Once Used to Map Conflicts, Software Charts Destructive Canadian Floods
Posted by Marc Ellison
on Wednesday, May 04, 2011
Photo: flickr/Number Six (bill lapp)
Build it and they will come was Laura Madison’s hope when she created an online mapping tool to display real-time data about this year’s destructive spring floods in Manitoba and Saskatchewan.
Originally created to map post-electoral violence in Kenya, Ushahidi — Swahili for "testimony" — is an online crisis mapping platform that was also used to map the protests in Egypt and the ongoing battle in Libya.
Madison discovered the tool before becoming a member of the Crisis Mappers' Stand-By Task Force, a volunteer-based network that assists crisis affected communities through co-operation with local and international responders.
However, with family and friends living on the banks of Manitoba’s Red River, she was motivated to apply this technology within Canada for the first time.
"It was a matter of knowing ahead of time that the floods were coming," Madison says. "Of having that idea of preparedness and using the skills and knowledge of a crisis mapper to get set up and go."
Ushahidi allows citizens to submit incident reports, pictures and video via email, Android or iPhone app, text message or Twitter. These reports then appear on an interactive map updating citizens about the latest developments, such as road closures, power outages, damaged property and evacuations.
This winter, Madison approached long-time Ushahidi developer Dale Zak to assist in the set-up and management of mbfloods.ca and skfloods.ca. So far, the sites have received more than 1,100 reports.
"The system can engage citizens because they’re the ones that know what’s happening on the ground," Zak says. "They’re the ones that know what the water level is in their backyard."
Both collaborators have even received emails and calls from residents asking them what the current water levels are, or if a certain road is closed. But Zak says he doesn't have the knowledge or capacity to respond to these people and can only direct them to government services.
Therein lies the problem. The Saskatchewan government has created an informational website at saskflood.ca. However, its data is not up-to-the-minute, has no mobile smartphone access and no way for citizens to contribute, Zak says.
Despite the potential of Ushahidi to address the shortcomings of the government website, Madison and Zak have acknowledged that there are other challenges.
The technology is actually only about 10 per cent of the solution, Zak says. "The other ninety per cent is about the process of marketing and promotion, and making people aware of the map."

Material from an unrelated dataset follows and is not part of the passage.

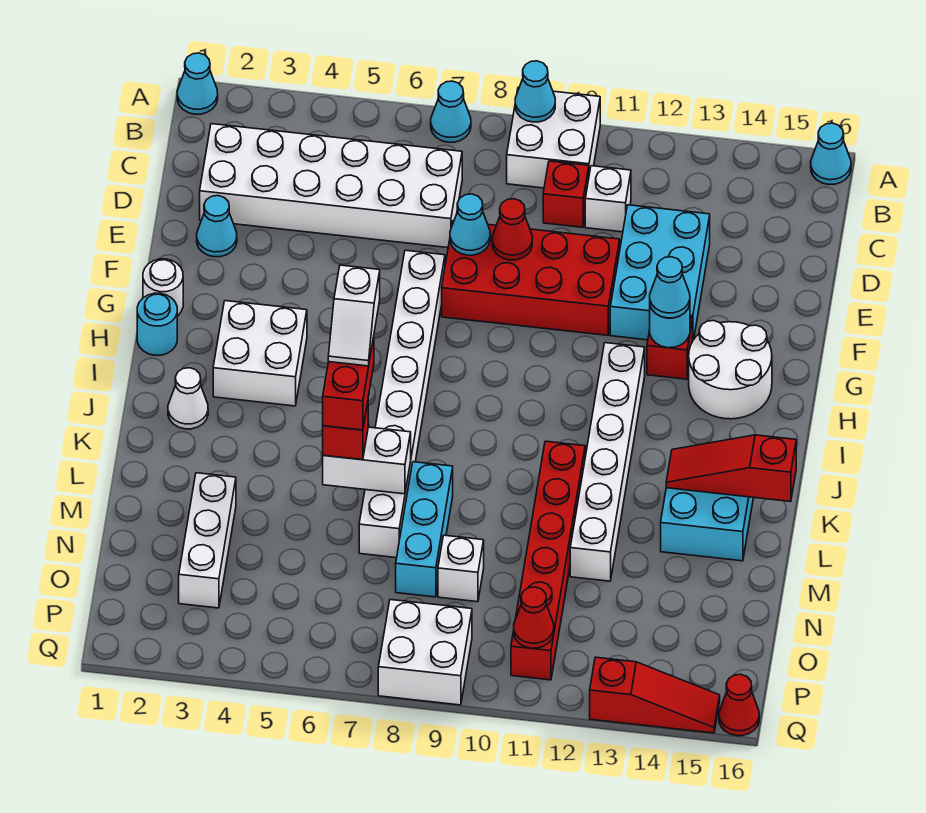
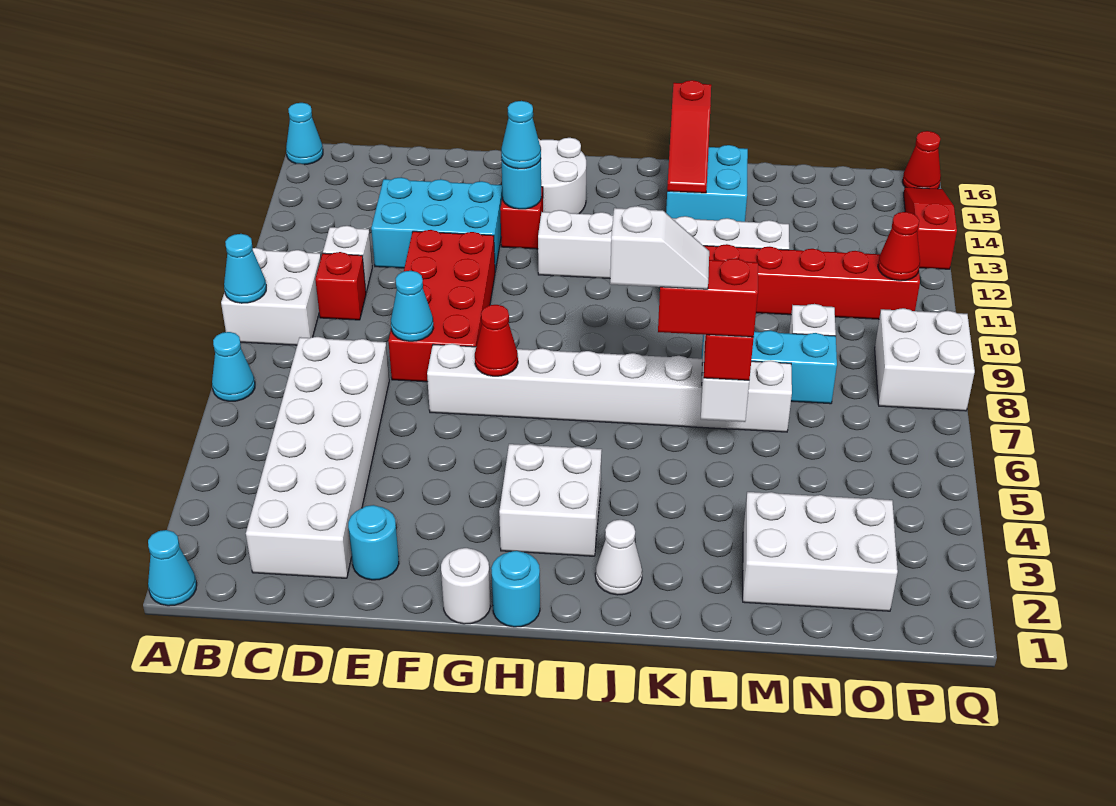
cyan cone E2 level 1 -> cyan round brick E2 level 1
red cone E9 level 2 -> red cone G7 level 2
white brick M3:O3 level 1 -> white brick M2:O3 level 1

According to Madison, the media in Manitoba didn’t pick up on what they were doing for the first two or three weeks. "When you’re managing a crisis map, it’s difficult to be a PR machine whilst simultaneously dealing with the volume of the reports that you get," she says.
And while the sites have been a moderate success, Madison and Zak say they need access to provincial resources and data for the platform to reach its full potential.
To date there has been only speculative interest from the provincial governments, says Madison. "I think we have a long way to go in the next year to get people more interested."